Suppose you want the confidence level of $95%$ with the mistake at most $\epsilon = 0.01$. How many voters should be sampled?
$$X_1, X_2, … X_n \text{~ Bernoulli}(p), M_n = \frac{ X_1, X_2, …, X_n }{ n }$$
Notice the fact that
$E[X_i] = p, \var{ X_i } = p(1-p), \forall i \in {1, …, n}$.
$$P(\abs{ M_n - p } \geq \epsilon) \leq \frac{ p(1-p)}{ n \epsilon^2 }$$
Assume that the true value of $p$ is unknown. We use the conservative bound of variance $\frac{(b - a)^2 }{ 4 } $ instead. We have $\var{ X_i } \leq \frac{(1 - 0)^2 }{ 4 } = \frac{ 1 }{ 4 } $.

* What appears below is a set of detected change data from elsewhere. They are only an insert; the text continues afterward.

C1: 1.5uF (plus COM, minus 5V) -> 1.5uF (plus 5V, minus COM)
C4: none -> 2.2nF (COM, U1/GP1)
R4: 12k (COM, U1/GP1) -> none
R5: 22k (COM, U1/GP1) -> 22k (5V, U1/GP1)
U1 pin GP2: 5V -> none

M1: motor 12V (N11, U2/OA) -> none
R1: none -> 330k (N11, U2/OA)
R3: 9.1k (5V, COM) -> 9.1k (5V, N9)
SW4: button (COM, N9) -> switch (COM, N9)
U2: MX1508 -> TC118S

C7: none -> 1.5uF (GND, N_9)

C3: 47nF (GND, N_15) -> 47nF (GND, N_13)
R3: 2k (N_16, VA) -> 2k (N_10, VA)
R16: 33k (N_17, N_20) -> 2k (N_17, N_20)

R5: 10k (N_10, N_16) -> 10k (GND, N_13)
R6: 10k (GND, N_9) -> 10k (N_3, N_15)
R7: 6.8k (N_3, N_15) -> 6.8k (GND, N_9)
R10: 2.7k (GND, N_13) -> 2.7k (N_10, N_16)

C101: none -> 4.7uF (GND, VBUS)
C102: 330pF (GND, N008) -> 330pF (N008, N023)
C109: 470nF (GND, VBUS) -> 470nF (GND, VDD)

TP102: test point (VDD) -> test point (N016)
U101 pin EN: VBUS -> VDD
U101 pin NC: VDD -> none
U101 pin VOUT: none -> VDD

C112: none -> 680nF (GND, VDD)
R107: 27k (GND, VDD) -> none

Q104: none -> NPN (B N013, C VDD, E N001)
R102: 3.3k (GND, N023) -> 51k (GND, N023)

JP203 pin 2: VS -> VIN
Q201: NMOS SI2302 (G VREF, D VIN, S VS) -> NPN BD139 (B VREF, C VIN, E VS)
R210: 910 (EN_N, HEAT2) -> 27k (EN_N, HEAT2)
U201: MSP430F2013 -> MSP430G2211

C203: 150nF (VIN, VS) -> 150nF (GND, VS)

$$P(\abs{ M_n - p } \geq \epsilon) \leq \frac{ 1 }{ 4 n \epsilon^n }$$
To achieve $95% $ confidence level at most $\epsilon = 0.01 $,
Not done yet
$ P(\abs{ M_n - p } \geq 0.01) \leq \frac{ 1 }{ 4 n \epsilon^2 } \leq 0.05 $
We have to ask $n \geq 50000$ people.